Any complexity north of AD&D sours me.

Games that get too meta with the narrative no longer appeal to me.

I find that, while I have a substantial collection of rpgs, my tastes continue to grow narrower. When a game doesn't fit my increasingly exacting specifications, it goes back on my shelf, or I take a scalpel to it. (As I have been doing with Dead Reign and want to do with RIFTS. gods help me.)

I want quick character generation. I want quick combat that doesn't require minis. I want task resolution to be either ad hoc or incredbilyfrigginsimple. I want books that aren't thick enough to double as anti-shiv body armor. I thought this was just a phase, but my brain and attention span continue to reject games that I even want to learn, like Shadowrun 4e and The Dresden Files RPG.

This may my brain going into survival mode, as my unlimited free time will be quite limited starting next week and progressing into next May as I edumacate them chilluns. It might also be precipitous slide towards the age of thirty (one year, one month, and four days...) It might also be one of those phases I go through.

Another pop-psychology theory is that my previous career was so mentally unengaging that I needed my hobby to step it up to keep my brain from pickling inside my skull. That subject, however, goes beyond the scope of this blog.

Save the complication for the dilemmas the PCs find themselves entangled in, I say.

Wednesday, July 28, 2010

Dead Reign: Cutting Through the BS

Okay, the wife's birthday game is going to be what I hereby dub "Dead Reign Lite." It will also be a template for "Lite" Palladium. A lot of the ideas here come from my issues with the system, and with earlier Palladium mechanics I liked from Mechanoid Invasion.

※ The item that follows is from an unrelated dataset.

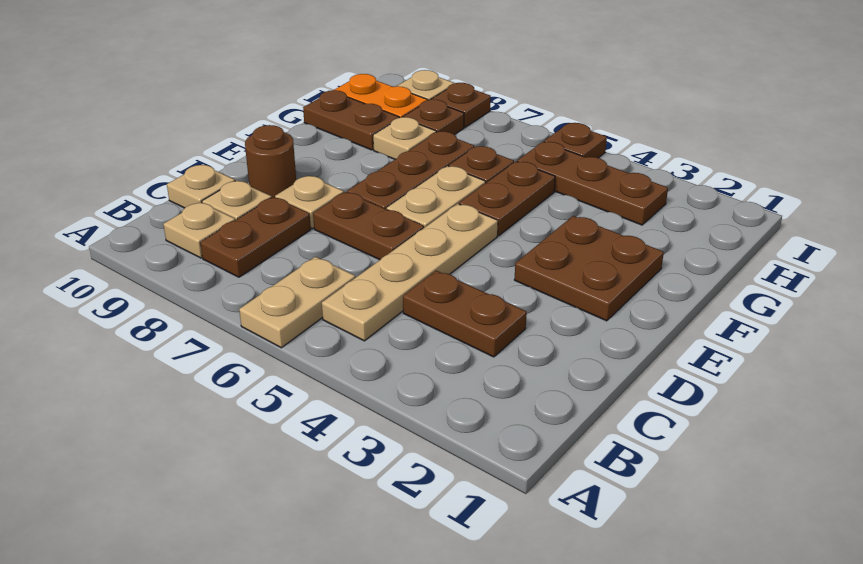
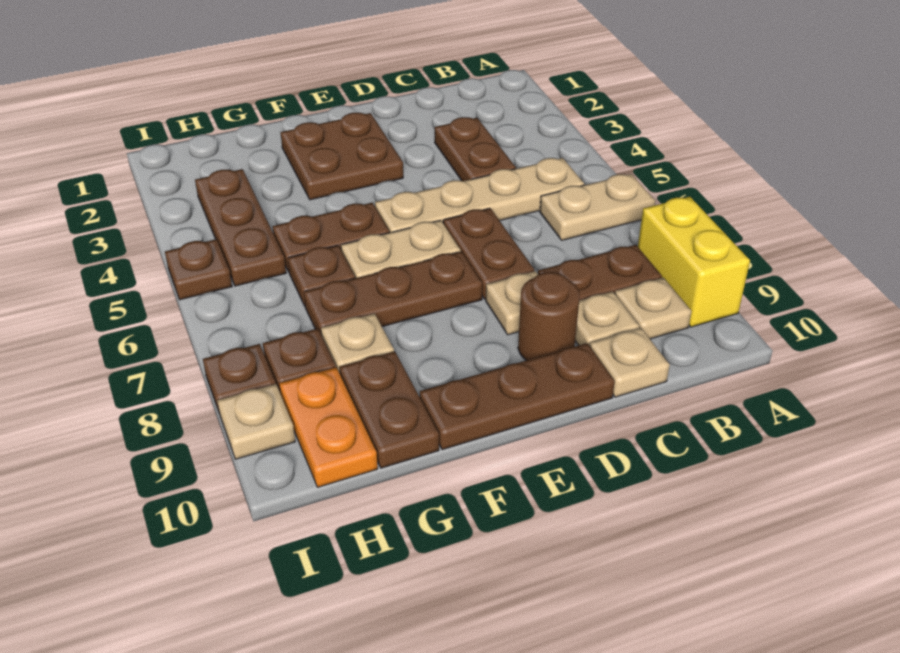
none -> yellow brick A8:A9 level 1
none -> brown plate D10:F10 level 1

1. Attributes are all in the 3-18 range. No rolling extra dice for attributes of 16+.
2. All characters are 1st level Survivors with occupations selected by me.
3. You only get your OCC skills plus four slots for skills your character learned "the hard way" in the five months since the zombipocalypse. These skills will come from a list I will prepare shortly, but include combat skills, salvage/jury-rig type skills, basic first aid, wilderness survival, etc.
4. No hand to hand= 1 attack per round , Basic=2, Expert=3, Martial Arts/Commando=4.
5. No SDC for characters.
6. No Hit Points for zombies. (They only have SDC, since they aren't alive)


...my wife is worried that this is fettering away the last of my summer vacation, and now she's wondering if she should have asked me to do a Little Fears game. I am trying to assure her that this is something I've wanted to do since the very first RIFTS session I played.

Tuesday, July 27, 2010

Dead Reign vs. All Flesh Must Be Eaten

I may have mentioned this, but my wife's birthday is approaching. She has asked me to run a zombie game for her and some of our friends. I have two zombie roleplaying games on my shelf: Dead Reign from Palladium (which is actually my wife's book), and All Flesh Must Be Eaten from Eden Studios.

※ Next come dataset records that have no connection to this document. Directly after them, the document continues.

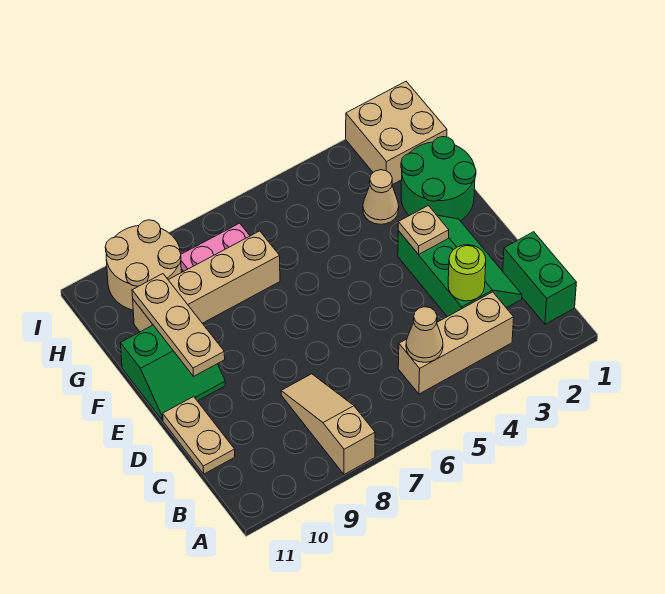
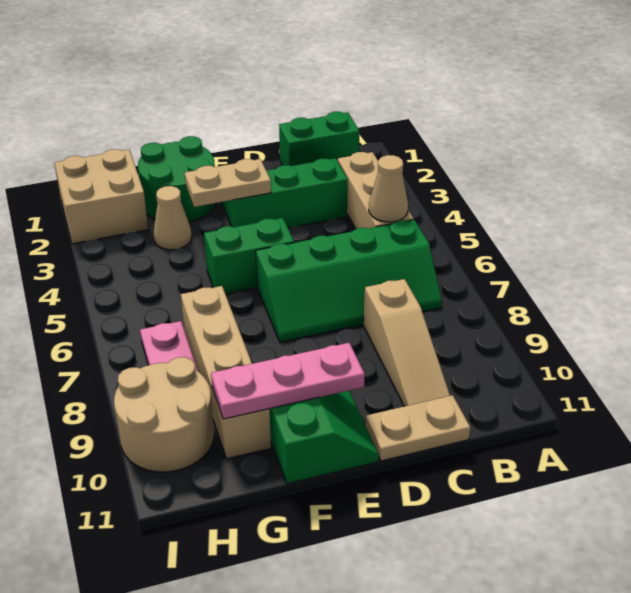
tan slope A8:C8 level 1 top A -> tan slope C8:C10 level 1 top 8
none -> green slope B6:E7 level 1 top 6
lime round brick C3 level 2 -> none
tan plate E3 level 2 -> tan plate E3:F3 level 2
none -> green brick E5:F5 level 1
tan plate E10:G10 level 2 -> pink plate E10:G10 level 2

I have run AFMBE a handful of times over the years, always as one-shots, and it has never failed to be a good time. However, my wife doesn't particularly enjoy learning systems she is not familiar with, and since it's a one shot, I'd like to keep things as simple as possible. To that end, I was considering using Dead Reign, which I have not run before. (My wife didn't buy it for the rules, by the by- she bought it because she loves all things zombie.) Palladium's rule system is a little closer to what this particular group of gamers is used to: d20 to attack (roll high), d20 saving throws (roll high), ability scores in the 3-18 range that are very similar to D&D stats. We have hit points, level, even alignment. I think it is more similar to what they know. Dead Reign also has several varieties of fully statted zombies, as opposed to the AFMBE "Zombie Buffet" creation rules.

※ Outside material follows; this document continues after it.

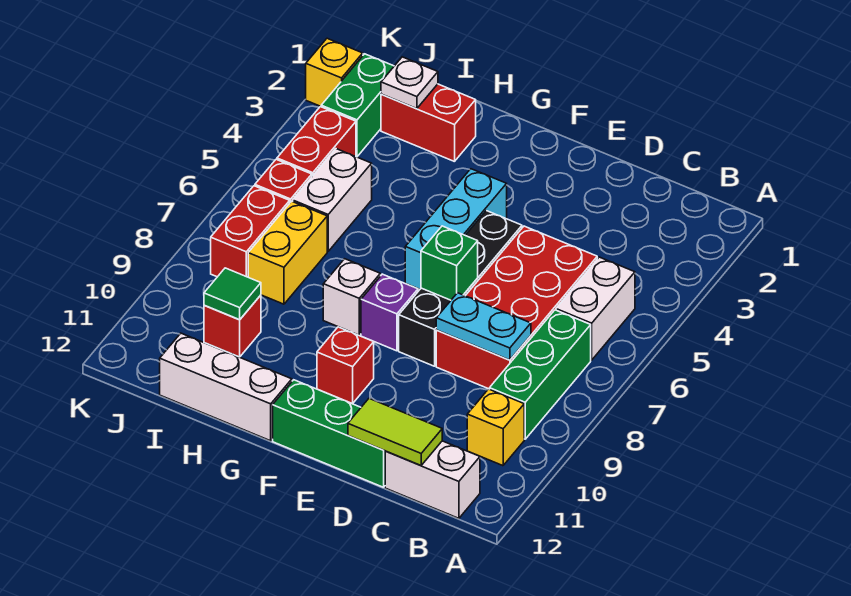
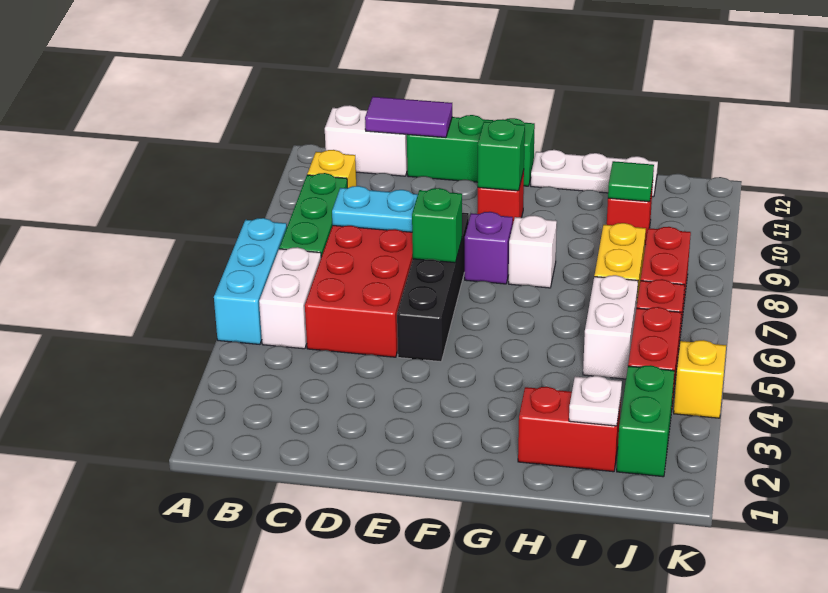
lime tile C12:D12 level 2 -> purple tile C12:D12 level 2
cyan brick F4:F6 level 1 -> cyan brick A5:A7 level 1
none -> green brick F10 level 2
white brick G12:I12 level 1 -> white plate G12:I12 level 1
yellow brick K2 level 1 -> yellow brick K4 level 1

...ah, but then there's the skill system. JB, if you are reading this, I know you're nodding your head in assent.

If I had more time to do this and less on my plate (I've also got work stuff coming up for the coming school year), I'd probably just use Fudge or Savage Worlds and be done with it. However, I like that these games have zombies all statted up and ready to go. I think if I were going to run a campaign, I'd probably go with AFMBE.

Sunday, July 25, 2010

Convention Day 3

We bailed pretty early. I felt like twenty miles of rough road from two nights of little sleep and much drinking, plus gaming for something like ten straight hours, breaking only for about an hour to eat dinner. I'm glad that I seem to have sparked some new interest in Mutant Future. Blah blah growing the hobby blah blah True Believer. Whatever.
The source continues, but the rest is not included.